The elder of Kanna Village has decided that to protect the village they must hire samurai to fight against the bandits. However, the village has no money and thus must find samurai willing to protect the village for a payment of rice. Three members of the village leave to attempt to recruit samurai. They travel to the city and search for samurai willing to work, and after finding several samurai and having a few encounters with the local government, they return to Kanna village to prepare defenses against the bandits.

The samurai train the villagers in the use of bows, building walls, and construct a giant ballista to defend the village against the bandits. After successfully defeating the bandits, the samurai then launch an attack upon the capital to defeat a power-hungry ruler who has recently risen to power as Emperor. After heavy casualties for the samurai, and the near-destruction of Kanna village, the capital is finally defeated.

==Characters==

The seven recruited samurai.

===Samurai===
- Shimada Kanbei (島田 カンベエ)

 Kanbei is a wise samurai who has survived many battles, though he feels no joy from them. Many of his friends have died in those battles, and he was on the losing side of many of them. He constantly lives in the shadow of his painful and violent past, rejecting Kirara after stating that his heart is dried up. He leads the group during their battles and usually plans strategy. In the end, after understanding Katsushiro has become a successful samurai, he passes his sword onto him as he leaves Kanna village ahead of him and Shichirouji. He is the first samurai.
- Okamoto Katsushiro (岡本 カツシロウ)

 Katsushiro is a young and inexperienced samurai who wishes to be Kanbei's student, calling him sensei almost from their first meeting. He idolizes the principles of bushido. He promises to protect Kirara no matter what, and seems to be attracted to her.
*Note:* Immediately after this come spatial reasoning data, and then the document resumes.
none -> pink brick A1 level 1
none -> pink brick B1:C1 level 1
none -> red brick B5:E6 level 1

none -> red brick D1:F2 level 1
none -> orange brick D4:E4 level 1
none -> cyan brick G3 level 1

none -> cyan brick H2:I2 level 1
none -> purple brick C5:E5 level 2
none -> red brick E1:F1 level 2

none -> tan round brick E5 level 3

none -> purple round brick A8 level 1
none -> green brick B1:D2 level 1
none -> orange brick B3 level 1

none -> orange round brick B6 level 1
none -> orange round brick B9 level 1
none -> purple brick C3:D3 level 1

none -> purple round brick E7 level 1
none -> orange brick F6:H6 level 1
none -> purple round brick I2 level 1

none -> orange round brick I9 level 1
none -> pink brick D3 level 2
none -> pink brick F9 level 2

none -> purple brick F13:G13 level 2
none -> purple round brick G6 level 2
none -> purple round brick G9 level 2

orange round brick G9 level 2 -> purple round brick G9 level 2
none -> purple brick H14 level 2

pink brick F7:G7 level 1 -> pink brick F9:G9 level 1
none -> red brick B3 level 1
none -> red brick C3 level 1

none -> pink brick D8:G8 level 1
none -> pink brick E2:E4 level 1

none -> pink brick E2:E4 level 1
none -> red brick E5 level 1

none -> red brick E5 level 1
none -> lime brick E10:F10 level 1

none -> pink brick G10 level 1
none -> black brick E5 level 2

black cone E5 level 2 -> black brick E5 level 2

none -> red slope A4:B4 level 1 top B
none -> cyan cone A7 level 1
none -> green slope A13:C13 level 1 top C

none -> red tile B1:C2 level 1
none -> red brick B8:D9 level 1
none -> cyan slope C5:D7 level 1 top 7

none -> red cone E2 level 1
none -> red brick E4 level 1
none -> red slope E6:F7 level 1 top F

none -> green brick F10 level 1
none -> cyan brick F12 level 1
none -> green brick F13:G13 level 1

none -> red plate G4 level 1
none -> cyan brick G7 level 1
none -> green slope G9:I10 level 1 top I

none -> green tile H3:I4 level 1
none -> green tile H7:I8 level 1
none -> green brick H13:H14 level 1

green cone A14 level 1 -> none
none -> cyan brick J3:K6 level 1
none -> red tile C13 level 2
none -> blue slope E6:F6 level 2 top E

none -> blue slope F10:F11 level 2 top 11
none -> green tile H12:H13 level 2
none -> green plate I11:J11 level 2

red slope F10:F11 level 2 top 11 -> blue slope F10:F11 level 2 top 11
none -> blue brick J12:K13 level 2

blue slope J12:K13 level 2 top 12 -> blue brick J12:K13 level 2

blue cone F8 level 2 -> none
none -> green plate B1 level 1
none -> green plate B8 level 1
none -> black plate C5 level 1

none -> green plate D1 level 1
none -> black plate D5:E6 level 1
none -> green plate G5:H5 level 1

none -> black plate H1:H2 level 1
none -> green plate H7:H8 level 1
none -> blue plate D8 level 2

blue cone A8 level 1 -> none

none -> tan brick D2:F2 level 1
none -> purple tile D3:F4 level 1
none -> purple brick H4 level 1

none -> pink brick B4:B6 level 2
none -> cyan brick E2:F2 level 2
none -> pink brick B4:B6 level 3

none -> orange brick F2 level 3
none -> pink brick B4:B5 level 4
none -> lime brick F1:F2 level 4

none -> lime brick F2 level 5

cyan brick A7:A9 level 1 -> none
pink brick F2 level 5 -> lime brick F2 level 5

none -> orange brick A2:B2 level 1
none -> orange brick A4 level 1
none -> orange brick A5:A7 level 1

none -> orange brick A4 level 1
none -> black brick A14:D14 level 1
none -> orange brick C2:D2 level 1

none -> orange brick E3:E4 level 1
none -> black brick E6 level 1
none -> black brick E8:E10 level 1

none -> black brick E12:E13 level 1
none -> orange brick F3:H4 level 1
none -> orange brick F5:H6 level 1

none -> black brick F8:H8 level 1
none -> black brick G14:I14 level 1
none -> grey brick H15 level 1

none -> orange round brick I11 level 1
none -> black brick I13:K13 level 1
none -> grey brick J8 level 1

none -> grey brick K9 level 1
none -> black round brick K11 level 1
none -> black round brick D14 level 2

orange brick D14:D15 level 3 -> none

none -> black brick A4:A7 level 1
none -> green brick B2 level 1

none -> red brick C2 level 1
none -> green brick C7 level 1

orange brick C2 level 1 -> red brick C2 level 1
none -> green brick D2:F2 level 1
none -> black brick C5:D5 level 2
He grows stronger and more skillful throughout the series, eventually becoming a worthy student of Kanbei; and he also comes to terms with killing enemies, after reacting in shock the first time. He becomes strong enough to deflect the capital's main cannon, and defeated numerous bandits in his own right. He gains emotional strength as well, and understands what his true reason for becoming a samurai is. After turning down Kirara in the end, he explains to her that he intends to continue his life on the battlefield. After hearing this, he receives Kanbei's sword from him in recognition as his student. Unlike in the original movie, he shows more focus on becoming a samurai and improving his skills greatly in the anime (where in the original he was preoccupied with a love affair). He is the fifth samurai.
- Katayama Gorobei (片山 ゴロベエ)

 Gorobei is a skilled samurai who has made his living since the wars' end by entertaining people on the city streets. He is also a veteran of the Great War, so he knows Kanbei by reputation. He is very skilled at dodging blows and can pluck arrows and darts from the air. This ability was presumably based on the fact that in the original movie, Gorobei was able to sense (from a few feet outside the door) Katsushiro's waiting to hit him inside the hut. He often makes light of rather serious or dangerous situations. He is also quite smart, in his own unique way. He also appears to have a paraphilia with inflicted injury as it reminds him of battle. He is the second samurai, he was also the first samurai to die in the anime, and guided Katsushiro to go back to Kanna Village in spirit form.
- Shichiroji (シチロージ)

 Shichiroji initially fought side by side in the Great War with Kanbei, and is often referred to as "Kanbei's old wife" ("mate" in the English dub). He temporarily leaves behind his successful post-war business at the Firefly Inn, and with it, his beautiful girlfriend/fiance, to join Kanbei in battle once again. He has a prosthetic left hand which has a grappling hook capability with his index finger. In combat he uses a type of spear; the only samurai not using a sword. This is probably a reference to his using a spear mainly during the final battle in the original movie (though normally he carried a sword). His girlfriend, Yukino, has nicknamed him Momotarō, from the traditional Japanese tale, because she found him, badly injured after a battle, floating down a river inside a capsule reminiscent of a peach. He is the fourth samurai.
- Kikuchiyo (キクチヨ)

 Kikuchiyo is a cyborg with a mechanized exoskeleton. He was originally a peasant until becoming a samurai in order to help others. He is often looked upon as a clown or a bother, as he gets angry easily and often causes trouble with his loud noise and clumsy ways. He is accepted as the seventh samurai after revealing he was also a farmer, like the peasants of Kanna. He carries the largest of the swords, which also acts as a chainsaw. He is fiercely loyal to Kanbei, and, when given recognition, he returns favors fourfold. He is well-liked by the villagers, especially by little Komachi, who asks him to become her husband when she grows up, a request that he accepts in return for her keeping his fake family tree. He died from an explosion when stopping the crashing capital from destroying Kanna village using one of the Bandit's giant swords. He is the seventh and final samurai.
- Hayashida Heihachi (林田 ヘイハチ)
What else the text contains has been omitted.